In the context of liability based on exposure to COVID-19, employees or customers bringing nuisance suits as private plaintiffs will likely face an uphill battle in proving a “special injury” since the harm resulting from exposure to the virus is the same in kind as that suffered by everyone else. Moreover, it is not enough that the plaintiff suffered the same harm “but to a greater extent or degree.” See, e.g., Sullivan v. Chief Justice for Admin. & Mgmt. of Trial Ct., 448 Mass. 15, 35 (2006) (no “special injury” for exposure to asbestos in courthouse where the harm was the same in kind as that suffered by other members of the public exposed to the conditions at the courthouse, even if employees faced the greatest exposure).
This is especially true where the employer is in full compliance with state and local ordinances governing COVID-19 business practices. Lawful compliance with a state ordinance or regulation is typically a good defense to a public nuisance suit. Recent public nuisance cases, however, have made it clear that compliance with the law is not dispositive, but rather serves as a guideline in determining whether an unreasonable interference has occurred.

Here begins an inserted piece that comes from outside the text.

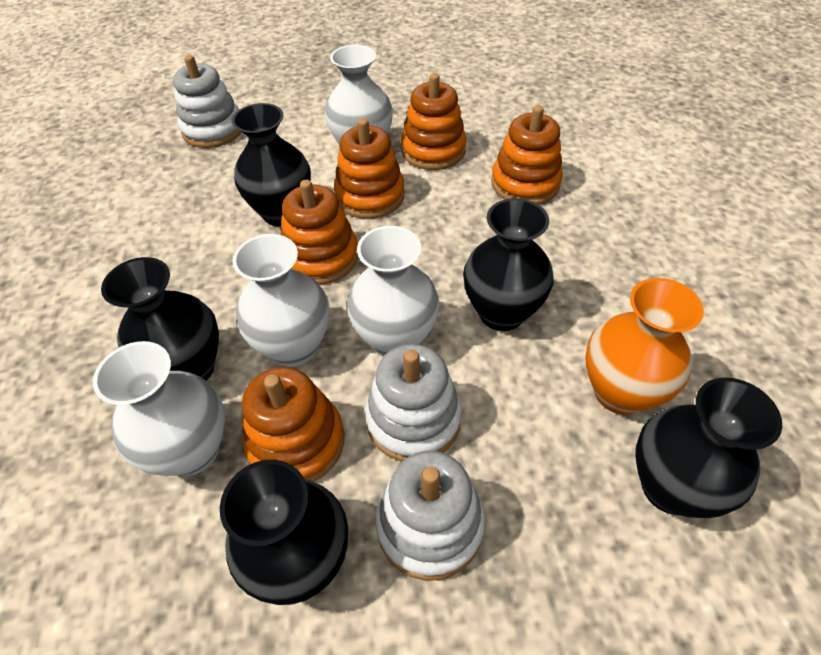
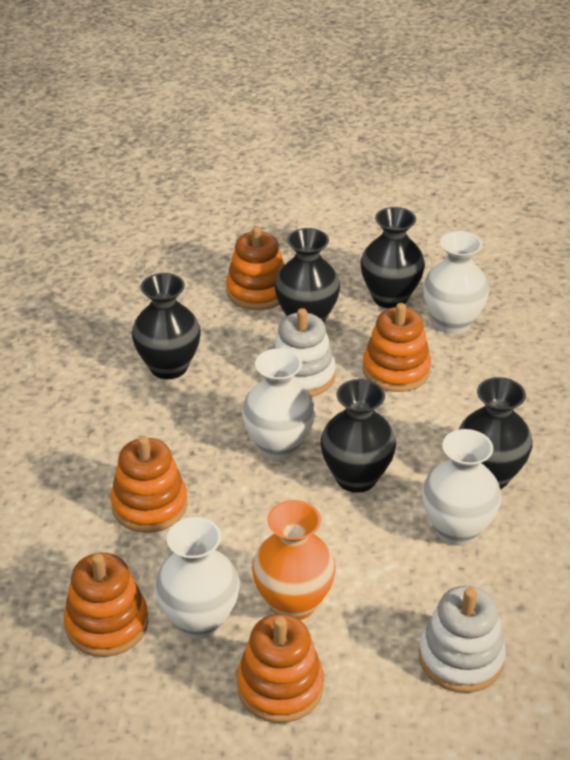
white stacking toy: 3 -> 2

In today’s legal landscape, where conduct and business activities are thoroughly regulated by statutes and administrative rules, courts generally shy away from expanding the scope of the doctrine. Even if a court finds that the activity in question is a nuisance, courts may permit it to continue if the utility of the activity outweighs the harm to the plaintiff. In such cases, a court will not issue an injunction, but will instead order the creator of the nuisance to make ongoing payments to the plaintiff, which may be a significant amount depending on the harm and the specific activity at issue.

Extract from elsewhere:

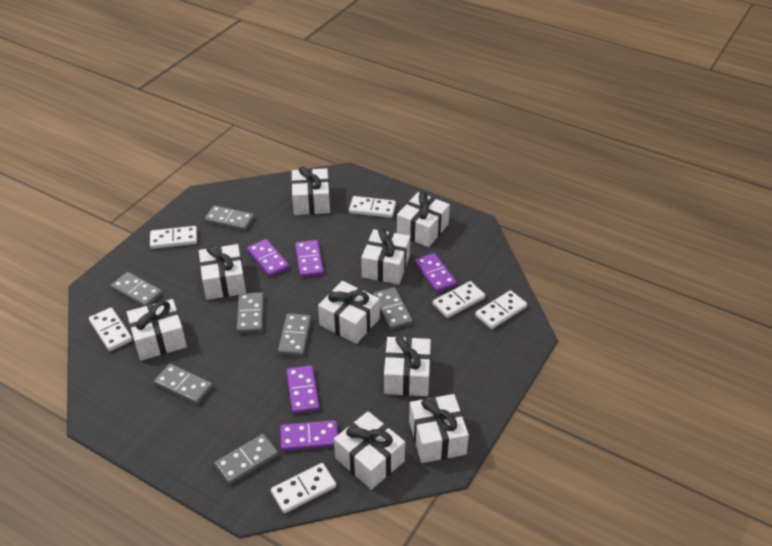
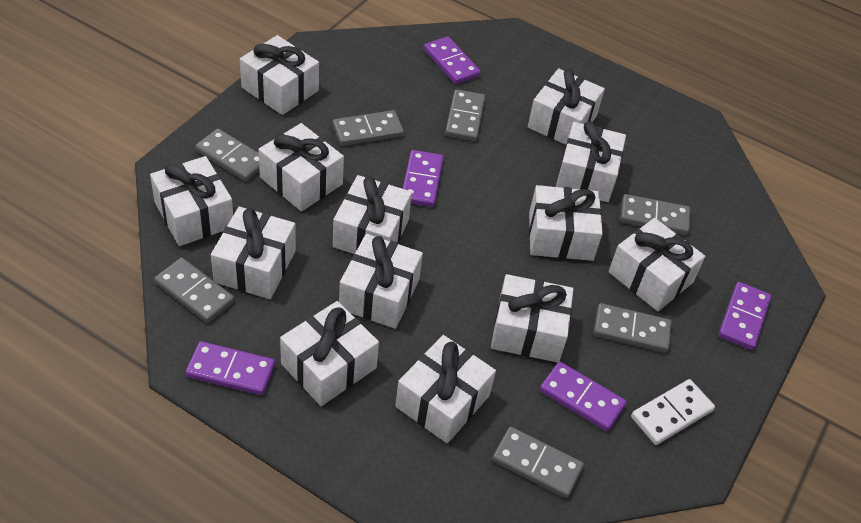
white domino: 6 -> 1
white gift: 9 -> 13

Public nuisance issues were recently litigated in a federal lawsuit filed by a non-profit organization and an employee at a Smithfield Foods meat-processing plant in Missouri. The Plaintiffs claimed that the company failed to adequately protect its workers from exposure to the virus at the plant, and thus created a public nuisance by exposing the surrounding community to harm. The Plaintiffs more specifically alleged that the company was not complying with guidance from the Centers for Disease Control (“CDC”) and the Occupational Health and Safety Administration (“OSHA”) to meat-processing plants concerning COVID-19, and that Smithfield Foods’ non-compliance constituted a public nuisance.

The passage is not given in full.